La reflexion, préparation
La préparation d'un travail destiné à l'impression passe par les phases de réflexion sur le produit, l'écriture de son contenu, le rassemblement des matériaux illustratifs (photographies, dessins, graphes, etc.), puis sur l'ébauche de ce que devrait être le produit fini. Pour ce faire, on réalisera un rough (dans l'univers de la presse, on parle aussi de la réalisation d'un « monstre ») sur papier ou sur écran dans lequel on mettra le plus souvent du faux-texte. Une fois l'ébauche validée, on fournira à l'étape suivante le matériel nécessaire pour travailler le produit.
La maquette
Le maquettiste va exécuter une ou plusieurs versions de mise en pages avec les matériaux fournis (textes, images, rough…) et l'on passera à l'étape de la composition. Dans l'édition de luxe la maquette est un moyen de créativité artistique où les disciplines typographiques, le graphisme, la conception de la reliure sont parfois confiés au même professionnel dont le nom sera cité.
L'impression
On commence par procéder au « calage » : mise en place des plaques sur les cylindres de la presse offset : machine à feuilles ou rotative, puis le « conducteur » procède au « réglage des encriers » (estimation du débit d'encre en fonction des consommations selon les parties claires ou sombres de l'image qui sera imprimée).

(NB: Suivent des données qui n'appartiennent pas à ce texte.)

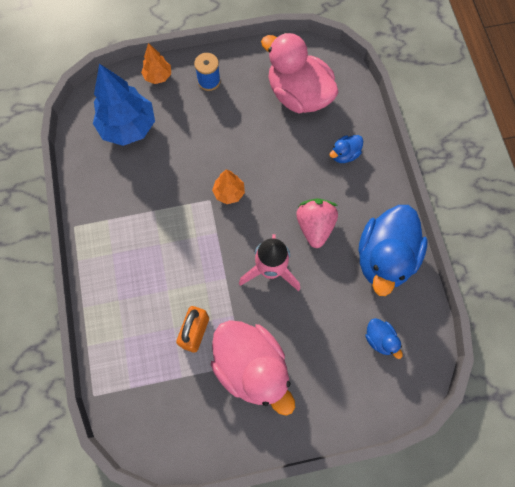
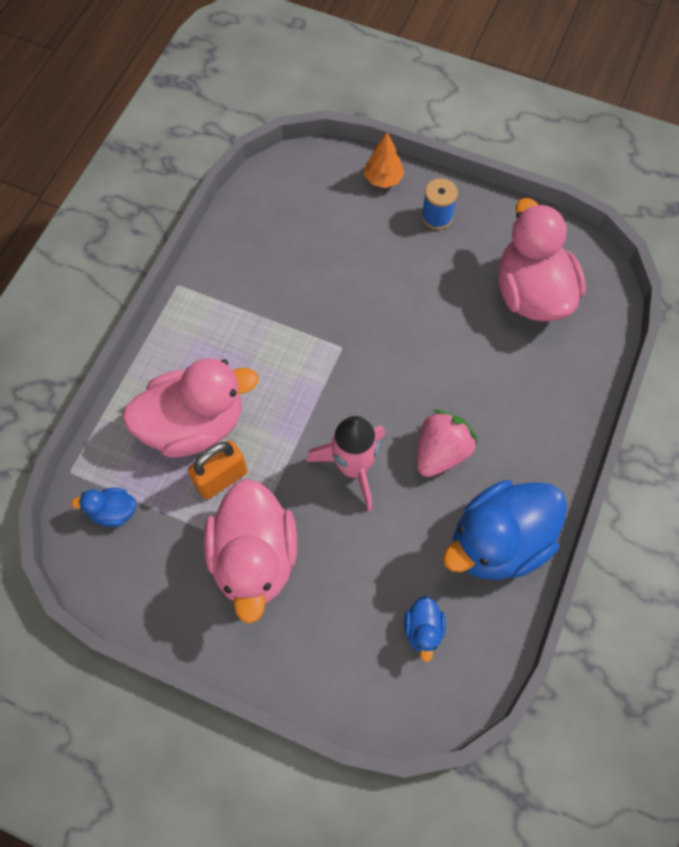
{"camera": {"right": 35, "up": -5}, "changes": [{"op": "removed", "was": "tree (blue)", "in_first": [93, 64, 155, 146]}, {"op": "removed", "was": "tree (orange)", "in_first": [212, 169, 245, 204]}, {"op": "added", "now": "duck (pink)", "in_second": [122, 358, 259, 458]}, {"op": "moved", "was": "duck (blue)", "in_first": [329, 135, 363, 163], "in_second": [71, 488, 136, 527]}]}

Vient ensuite « le pré-encrage » qui consiste à débuter l'impression lentement pour laisser l'encre se répartir sur les rouleaux, « nourrir » le blanchet et vérifier que l'image s'imprime correctement. Cette partie du tirage qui est une phase de réglage est détruite, elle est appelée la gâche papier.
Dès que l'encrage est correct et après vérification de la « barre de contrôle » (élément de mesure et de contrôle de la qualité appelée « gamme »), on affine le résultat pour être en conformité avec le BAT.